Student Critic Daniel Mohr reviews
Robert the Bruce
(Richard Gray, USA, 2019)
Known as a great warrior and conqueror, Robert I of Scotland is universally accepted as one of Scotland’s greatest heroes. As such, he has been traditionally depicted in mythical proportions, celebrating his great deeds and legacy. Richard Gray’s Robert the Bruce, however, offers audiences an entirely different perspective, focusing on Robert’s less triumphant period during which the fight for his country’s freedom starts to seem unachievable and his self-belief is broken.
Robert (played by Angus Macfadyen) finds himself doubting the whole cause after a series of defeats and, as he leaves his men and wanders into wilderness, a price on his head inspires a number of rogue soldiers to hunt him down.
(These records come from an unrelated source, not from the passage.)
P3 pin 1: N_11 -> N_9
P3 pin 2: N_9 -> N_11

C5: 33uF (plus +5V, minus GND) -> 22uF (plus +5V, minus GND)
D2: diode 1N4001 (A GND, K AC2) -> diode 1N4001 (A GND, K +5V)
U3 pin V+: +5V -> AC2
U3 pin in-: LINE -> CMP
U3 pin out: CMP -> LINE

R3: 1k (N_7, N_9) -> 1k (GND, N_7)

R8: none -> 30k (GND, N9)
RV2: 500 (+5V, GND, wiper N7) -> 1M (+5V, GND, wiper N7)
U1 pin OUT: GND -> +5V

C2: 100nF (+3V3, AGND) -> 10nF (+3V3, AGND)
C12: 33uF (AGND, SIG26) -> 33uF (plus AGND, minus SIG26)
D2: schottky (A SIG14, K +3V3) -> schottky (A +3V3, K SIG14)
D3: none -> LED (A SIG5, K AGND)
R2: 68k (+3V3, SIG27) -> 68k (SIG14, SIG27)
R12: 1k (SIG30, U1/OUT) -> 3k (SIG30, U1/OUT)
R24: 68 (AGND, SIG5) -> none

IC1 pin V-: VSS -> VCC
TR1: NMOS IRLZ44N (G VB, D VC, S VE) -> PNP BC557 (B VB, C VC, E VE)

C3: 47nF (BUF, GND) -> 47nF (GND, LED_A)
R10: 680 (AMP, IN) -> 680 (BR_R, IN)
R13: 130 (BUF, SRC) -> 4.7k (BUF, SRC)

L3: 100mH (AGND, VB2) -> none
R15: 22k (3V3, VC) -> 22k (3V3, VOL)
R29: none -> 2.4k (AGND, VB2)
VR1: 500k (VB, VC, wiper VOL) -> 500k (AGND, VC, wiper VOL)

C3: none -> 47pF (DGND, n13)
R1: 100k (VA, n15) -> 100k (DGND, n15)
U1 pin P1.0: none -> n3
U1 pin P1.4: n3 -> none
Gray attempts a character-driven drama rather than a grand historical epic, but the screenplay – co-written by Macfadyen – fails to deliver and provides a disappointingly uncinematic narrative. The plot mostly focuses on a Scottish family that shelters Robert and inspire him to keep up the fight for freedom. The emphasis, however, shifts from the Scottish king to the family members, whose uninteresting and uninspiring personal stories dominate the narrative.
Robert is depicted as a passive and incapable man, whose existential crisis spans the film’s painfully long running time. Occasional sword fights attempt to break up the dullness, but even they come across as cheap and confusing brawls, making the film all the more torturous. The rest of the story is told through overwhelmingly monotonous exposition and almost none of it is actually shown.
As with many period films, Robert the Bruce is by no means an accurate depiction of the events it deals with. Unlike most of them, however, it lacks an inspirational or patriotic message. It brushes over the issues of loyalty, identity and responsibility for one’s actions, instead settling for overused tropes as a way out of such situations.
Had the filmmakers focused on the characters and saved the narrative from its uninteresting bids, Robert the Bruce could have been an intimate and original drama with a fresh approach and an unseen angle of the legendary figure. In its current state, however, it fails as a film and misses its opportunity.